Where "text" appears in a line of the entries below, that line should be copied.
[[ Supplied records, beginning ]]
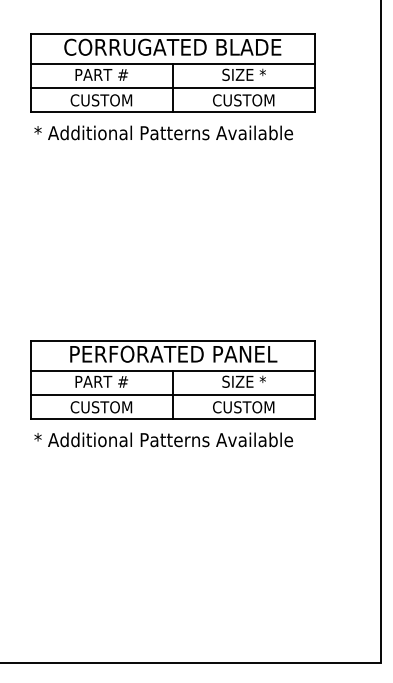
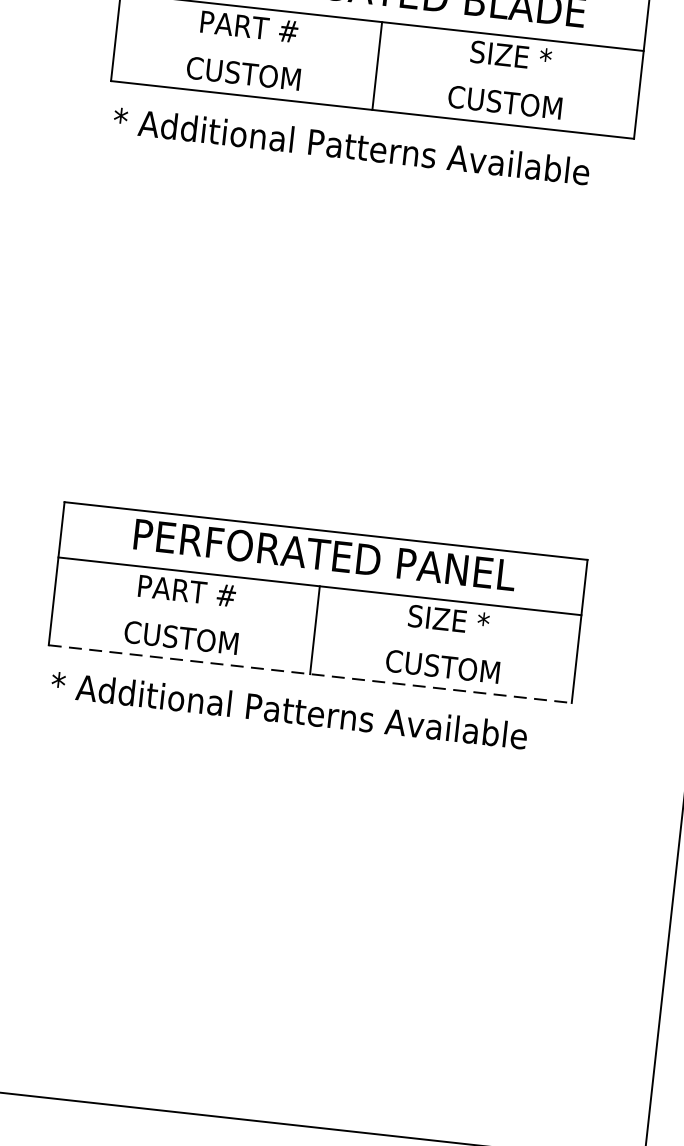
line: (172, 88) -> (376, 66), removed
line: (172, 395) -> (314, 630), removed
line: (173, 419) -> (311, 674), solid -> dashed

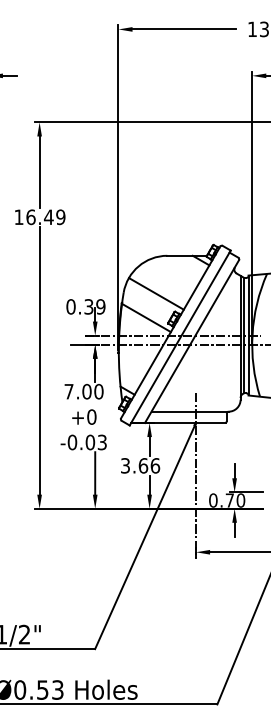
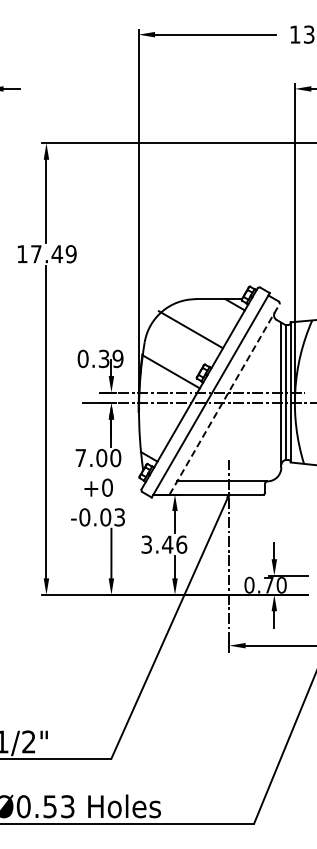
text: (31, 217) -> (36, 254), 16.49 -> 17.49
line: (156, 293) -> (190, 329), moved
line: (191, 341) -> (224, 399), solid -> dashed
text: (143, 465) -> (167, 544), 3.66 -> 3.46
[[ Supplied records, end ]]
- Solution for this task -
text: (31, 217) -> (36, 254), 16.49 -> 17.49
text: (143, 465) -> (167, 544), 3.66 -> 3.46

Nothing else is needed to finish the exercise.